I difensori dell’ex sindaco spiegano che Orsoni, «su sollecitazione di vari esponenti politici ha occasionalmente avuto modo di invitare alcuni soggetti, imprenditori e non, da lui conosciuti, fra i quali l’ing. Mazzacurati, a contribuire nel pieno rispetto delle regole, al finanziamento della sua campagna elettorale», senza conoscere «l’entità delle somme pervenute al mandatario elettorale, né come esse fossero spese, se non parecchio tempo dopo la conclusione della campagna elettorale».

Nel comunicato si precisa che Orsoni «non ha mai ricevuto somme con modalità diverse da quelle consentite dalla legge, né è a conoscenza che altri ne abbiano ricevute per sostenere la sua campagna elettorale, al di fuori di quanto pervenuto al mandatario elettorale».

Per finire, i legali sottolineano che l’allora candidato sindaco «non ha mai avuto indicazioni di fabbisogni finanziari precisi per la campagna elettorale né a sua volta ha dato indicazioni di tale genere ad altri soggetti. Ogni affermazione difforme da quanto sopra precisato – concludono gli avvocati Grasso e Arata – è destituita di ogni fondamento e contraria alla realtà, frutto di pura fantasia, come risulta anche dal verbale di interrogatorio reso avanti l’Autorità Giudiziaria».

(gla)

 

MOSE Dopo l’iscrizione nel registro indagati

Su Mognato e Zoggia il Pd ora fa quadrato

Il Pd metropolitano e cittadino fa quadrato attorno ai deputati Davide Zoggia e Michele Mognato, recentemente indagati dalla magistratura per finanziamento illecito dei partiti. Il segretario metropolitano Marco Stradiotto precisa inoltre che il bilancio del partito non c’entra con la vicenda.

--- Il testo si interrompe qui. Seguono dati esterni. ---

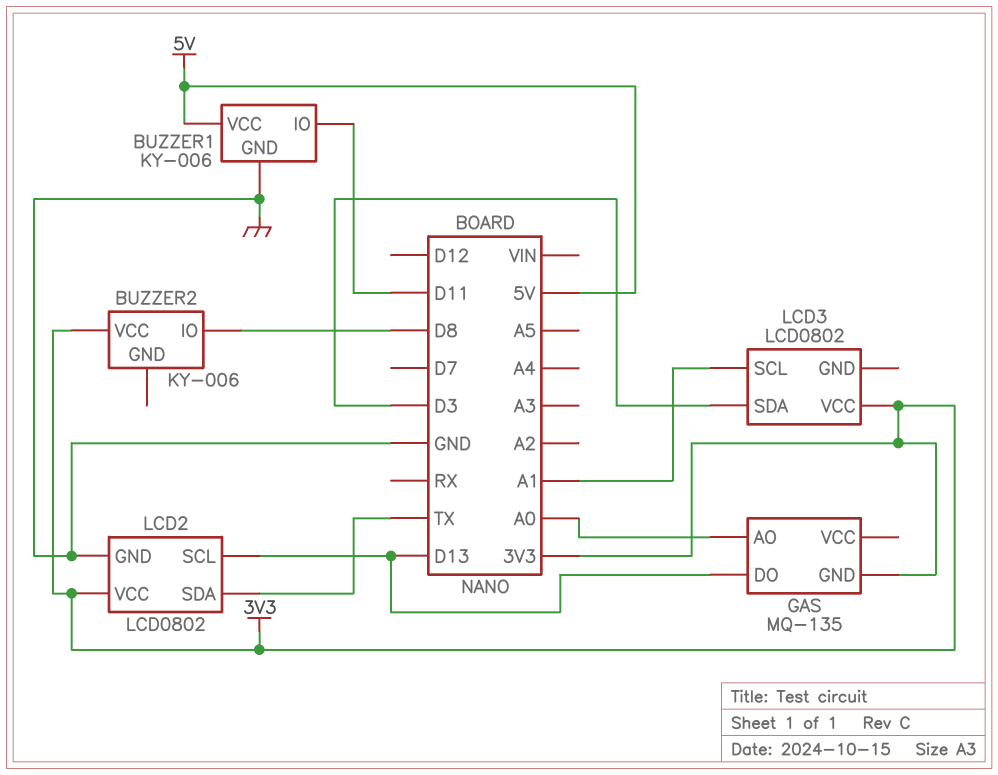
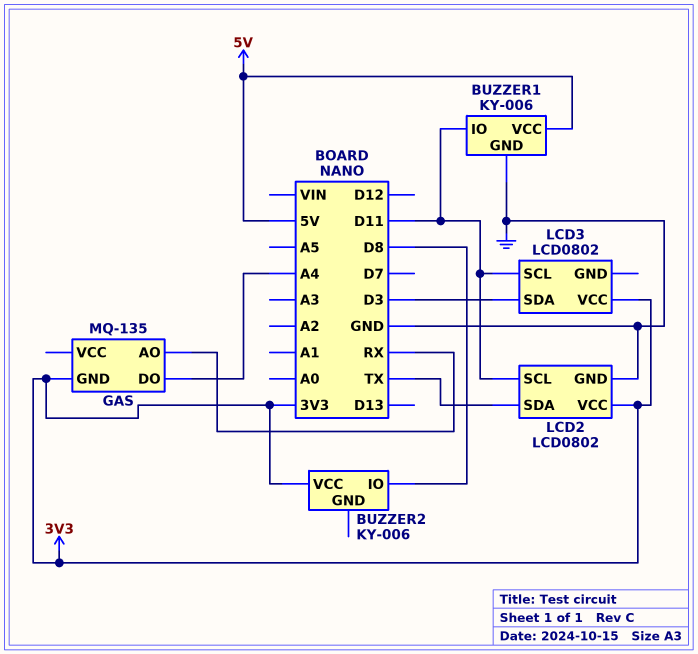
GAS pin AO: A0 -> RX
GAS pin DO: D13 -> A4
LCD2 pin SCL: D13 -> D11
LCD3 pin SCL: A1 -> D11

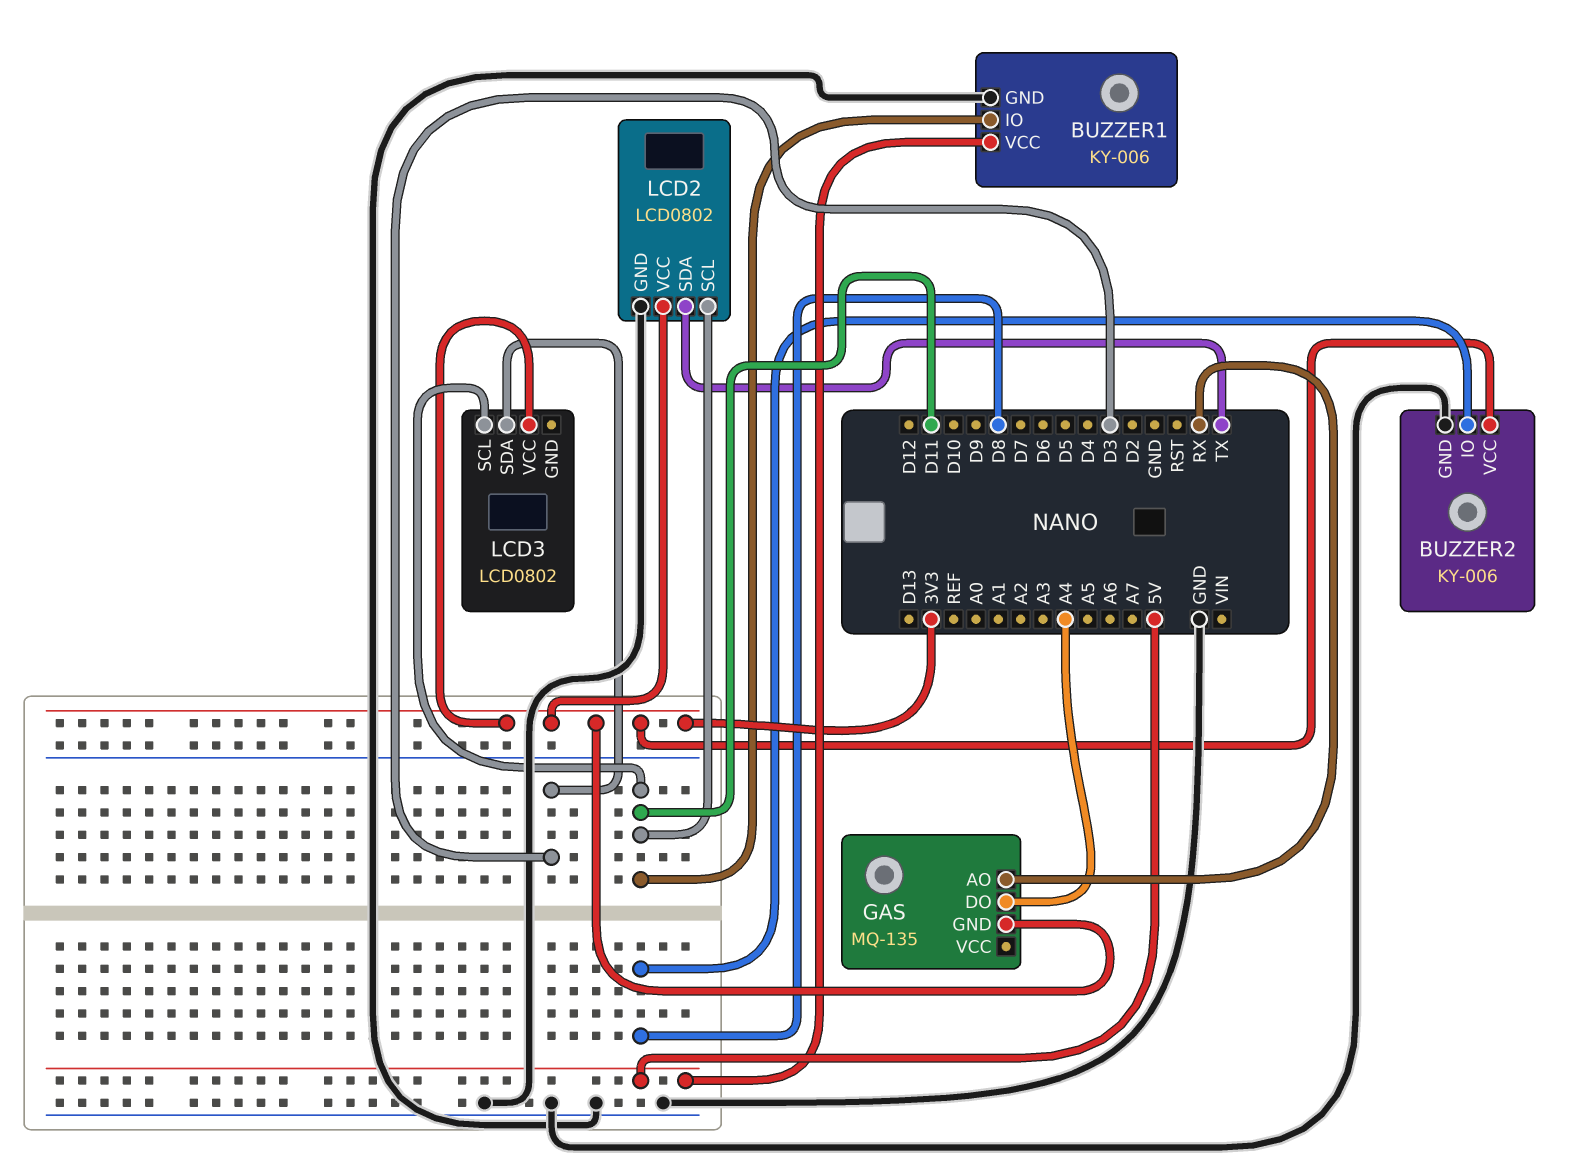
BUZZER2 pin GND: none -> GND

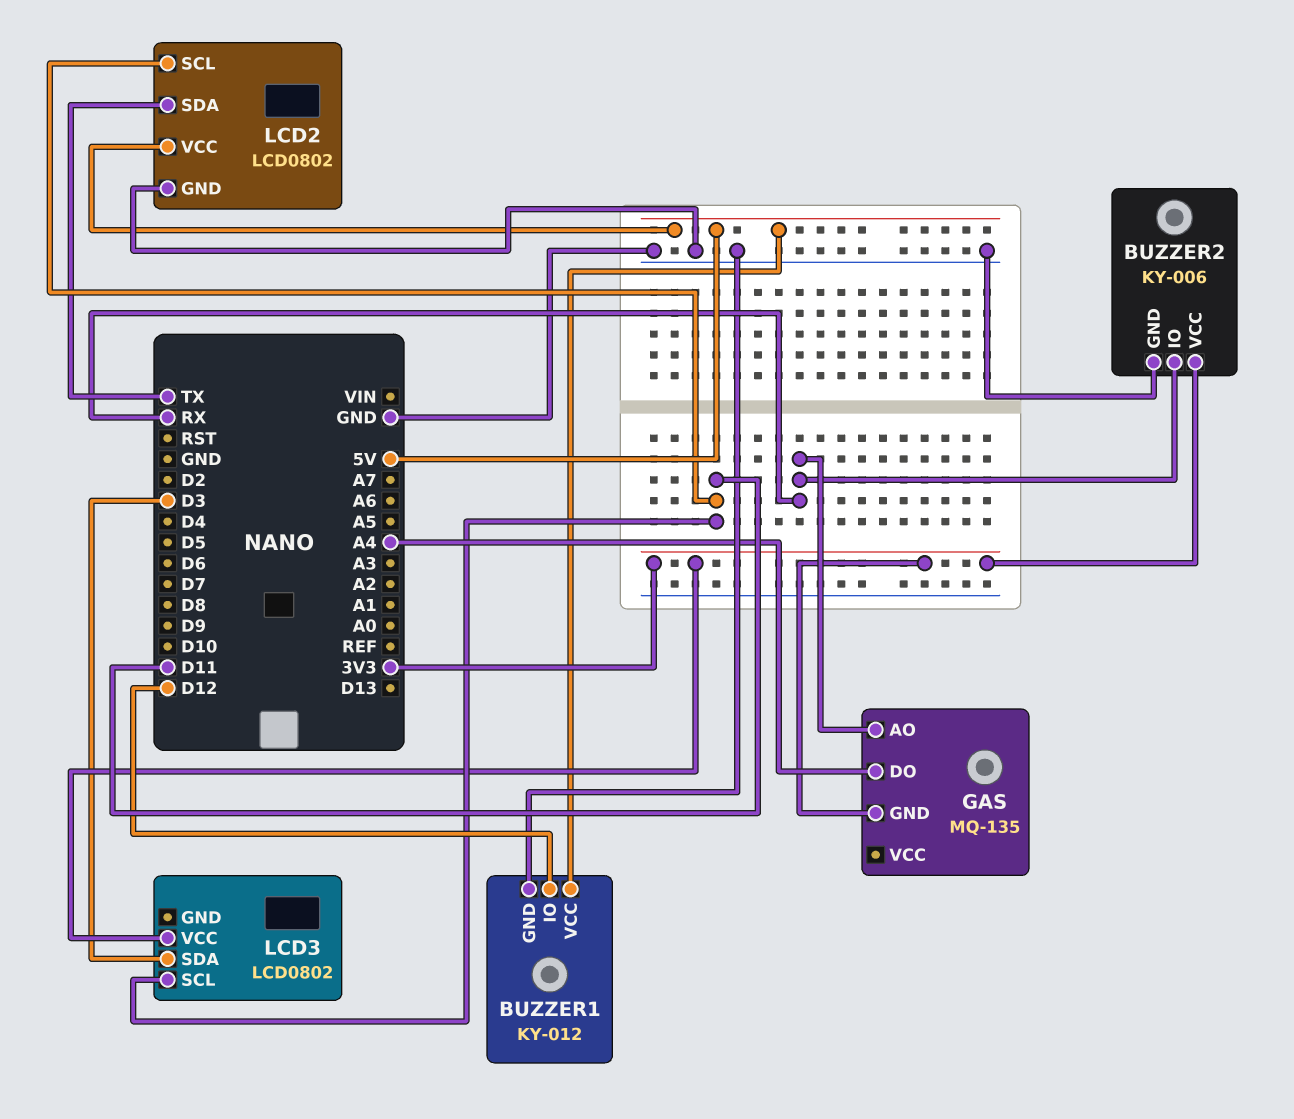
BUZZER1: KY-006 -> KY-012
BUZZER1 pin IO: D11 -> D12
BUZZER2 pin IO: D8 -> RX
LCD2 pin VCC: 3V3 -> 5V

Chi invece va all’attacco è l’ex consigliere comunale Jacopo Molina, il quale chiede al partito di “cambiare musica e musicisti” e agli indagati di non presentare istanza di patteggiamento.

 

LA BUFERA Le segreterie provinciale e cittadina smorzano i toni: «Avranno presto modo di chiarire»

Il Pd fa quadrato su Mognato e Zoggia

Stradiotto: «Non c’entrano con i bilanci». Ma Molina attacca: «Deficit di credibilità del partito»

Da tutti “massima fiducia nella magistratura, con l’auspicio che faccia chiarezza al più presto”. Ma al tempo stesso, in qualcuno, la richiesta che “il partito cambi musica e musicisti”.
Opinioni diversificate, nel Pd, per i deputati Michele Mognato e Davide Zoggia indagati in relazione ai contributi che Giovanni Mazzacurati (Consorzio Venezia Nuova) sostiene di aver versato nel 2010 pro campagna elettorale di Giorgio Orsoni.

Il segretario metropolitano Marco Stradiotto chiede di smorzare i toni e si dice convinto “che a breve entrambi avranno modo di chiarire”.

«Sui bilanci del partito siamo tranquilli – puntualizza – non mi risulta che Michele e Davide fossero coinvolti direttamente in quella campagna elettorale. La commissione finanziamenti presieduta da Gilberto Bellò? Conclusa senza rilievi di sorta. E con i risultati da un mese in rete, alla voce “trasparenza” del nostro sito. Dopo le dichiarazioni dell’ex Sindaco Orsoni l’iniziativa della Magistratura appare effettivamente quasi come un atto dovuto.Dopo i tristi fatti di Roma è evidente come un episodio come questo, che nulla ha a che vedere con quelle situazioni così gravi, venga accolto da un assoluto clamore mediatico. Da segretario metropolitano, dunque, invito tutti ad abbassare i toni, a non confondere situazioni molto diverse e a non scambiare un atto dovuto, come un avviso di garanzia, con una sentenza».
Anche il coordinatore cittadino ed ex consigliere comunale Emanuele Rosteghin manifesta fiducia sugli approfondimenti della magistratura e l’estraneità dei due parlamentari. Precisando che «l’attenzione del partito è rivolta alla preparazione delle primarie per il candidato alla carica del sindaco. Dove tutti saranno tenuti all’osservanza di un codice di autoregolamentazione all’insegna della sobrietà, sul quale stiamo lavorando».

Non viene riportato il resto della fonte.